India: Homebuyers Are Now Qualified As Financial Creditors Under The Insolvency And Bankruptcy Code (Amendment) Ordinance, 2018

Last Updated: 7 June 2018
Article by Naval Sharma and Saket Satapathy

The Government of India, in order to iron out the issues plaguing the Insolvency and Bankruptcy Code, 2016 ("IBC Code") has been making amendments at a rapid pace. The Cabinet had approved the Insolvency and Bankruptcy Code (Amendment) Ordinance, 2018 ("Ordinance") on 23 May 2018 and thereafter, the President of India, on 6 June 2018 has given his assent.

The Ordinance amongst other changes now provides that homebuyers are 'financial creditors'. This amendment is likely to have serious implications for construction companies exposing them to proceedings under the IBC Code. The important changes brought about by the Ordinance are highlighted below:

  1. Homebuyers as Financial Creditors: Owing to the unique nature of financing in real estate projects, homebuyers have now been recognized as "financial creditors" under the IBC. This amendment has been carried out keeping in mind the peculiarity of under construction apartments in India where almost 25% to 30% of the projects face various delays causing suffering to home buyers. Since the monies raised by home buyers are a means of raising finance for construction, and on failure of the project the monies are require to be returned based on the time value of money, it has been decided to treat homebuyers as financial creditors. Accordingly §5(8) of the IBC Code, has been amended to clarify that homebuyers are financial creditors and can initiate corporate insolvency resolution process ("CIRP") against defaulting developers under §7 of the IBC code.
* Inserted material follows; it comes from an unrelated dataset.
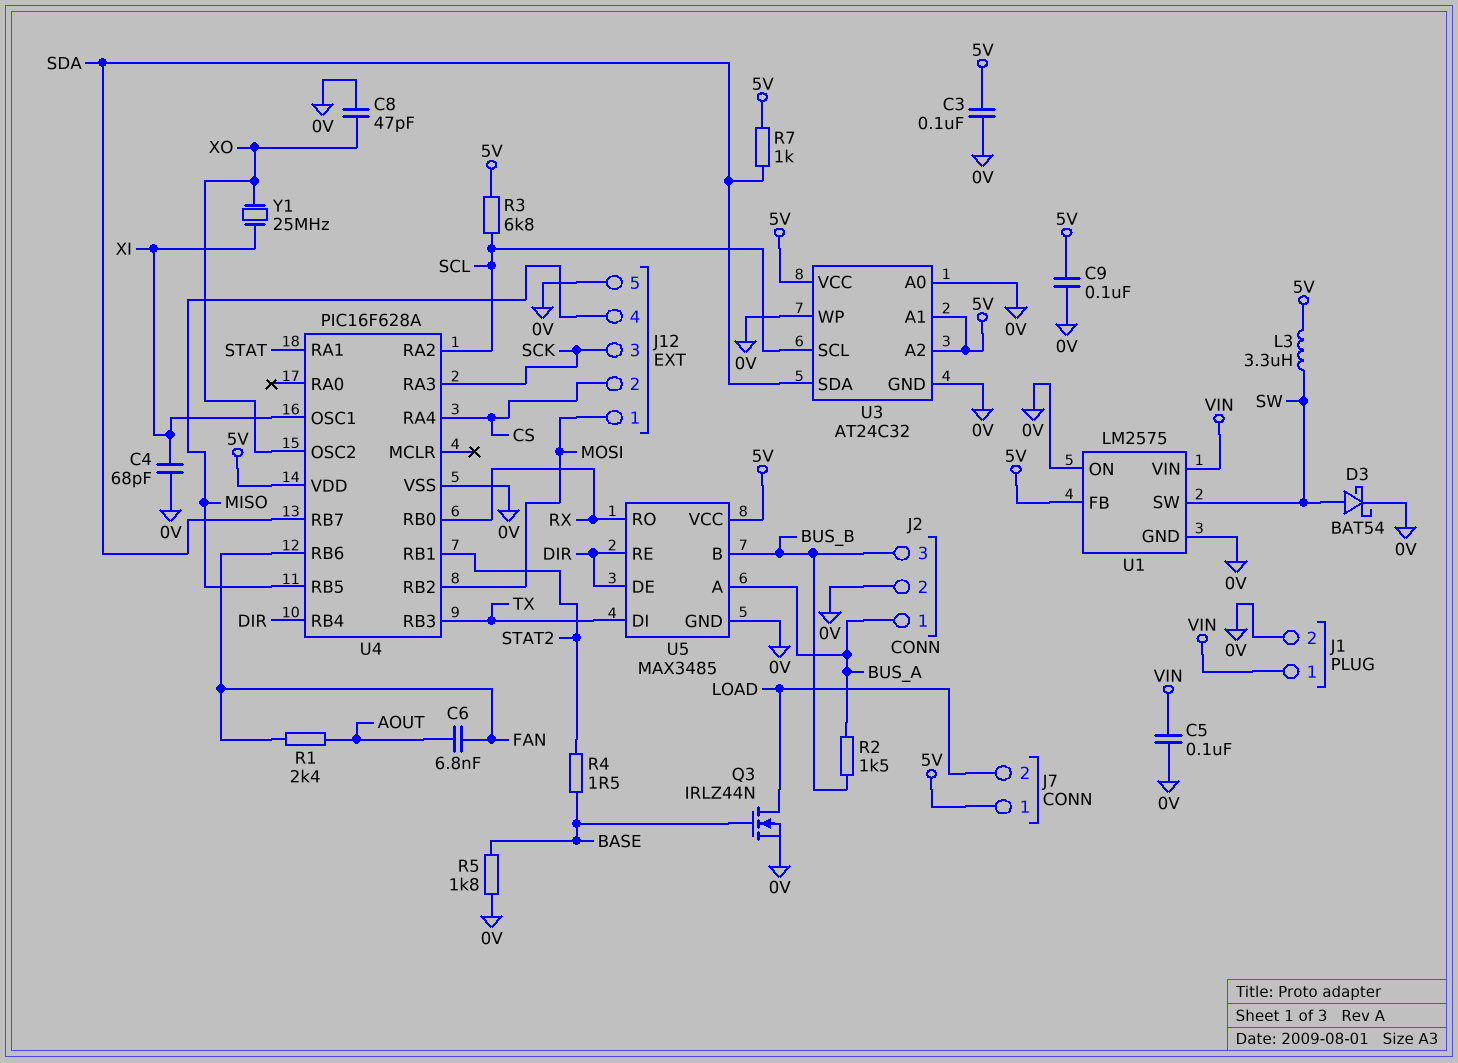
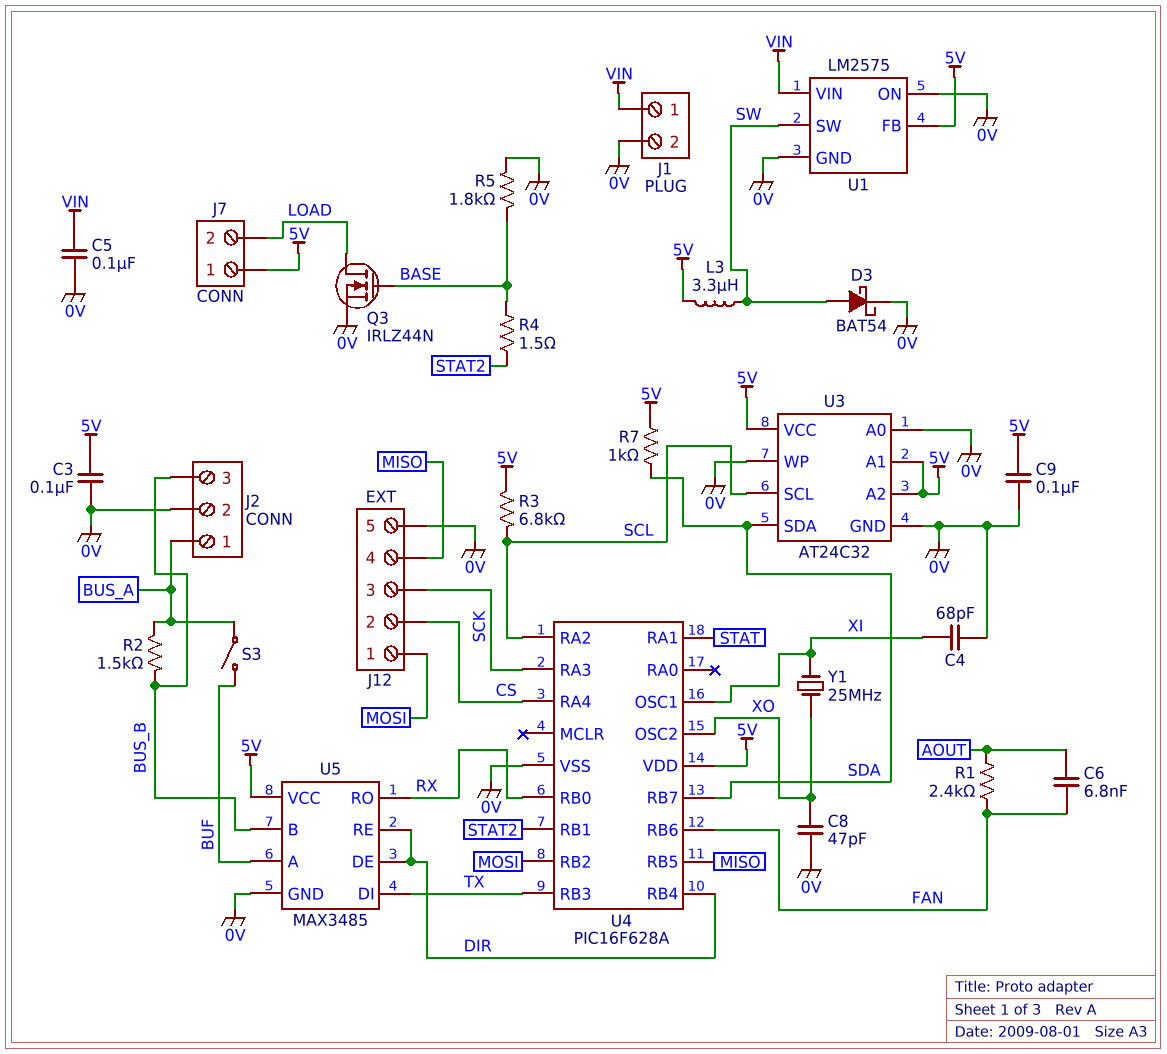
S3: none -> switch (BUF, BUS_A)
U5 pin A: BUS_A -> BUF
This also gives them the opportunity to be a part of the Committee of Creditors ("CoC") and contribute to the decision-making during the CIRP.
  2. Withdrawal of CIRP: The IBC Code does not provide for withdrawal of proceedings once the CIRP was initiated. However, there were certain instances where on account of settlement between the applicant creditor and the corporate debtor, judicial permission for withdrawal of CIRP had been granted by judicial forums. The CIRP once initiated converts in to a proceeding between the corporate debtor and all its creditors, therefore settlement of debt of the applicant creditor cannot amount to a negotiated settlement of all debts. To ensure that rights of the other debtors are not prejudiced, the IBC has been amended to state that the applicant creditor can withdraw the CIRP provided it has the the approval of the CoC with 90 percent voting shares.
  3. Voting Threshold: In order to encourage speedy resolution and keeping in mind the global voting thresholds under bankruptcy laws, the voting threshold for all major decisions such as approval of resolution plan, extension of CIRP period, and such other important decisions has been brought down to 66 percent from 75 percent. This change has been carried out as it was being seen that insolvency resolution plans could not go through as 75% approval of the CoC was not available. In order to remedy the position and ensure that insolvencies can be resolved, the voting percentage has been reduced to 66%. In addition, for approval of the other routine decisions, the voting threshold has been reduced to 51%.
  4. Applicability of IBC to Micro, Small and Medium Enterprises (MSMEs): MSMEs will be exempted from application of certain provisions of the IBC. The most important exemption being that a promoter of an MSME is not disqualified to bid for his enterprise undergoing CIRP as long as he is not a wilful defaulter. The Central Government has been empowered to allow further exemptions or modifications with respect to the MSME Sector in the future, as and when the need arises.
  5. Amendments to §29A:

    5.1 §29A of the IBC Code, unintentionally disqualified certain financial entities (such as venture capital investors) that have an Non-Performing Asset (NPA) Account or control or are promoters or in the management of a corporate debtor that is classified as an NPA account from being a resolution applicant. Such pure play financial entities are now excluded by providing an explanation to the provision.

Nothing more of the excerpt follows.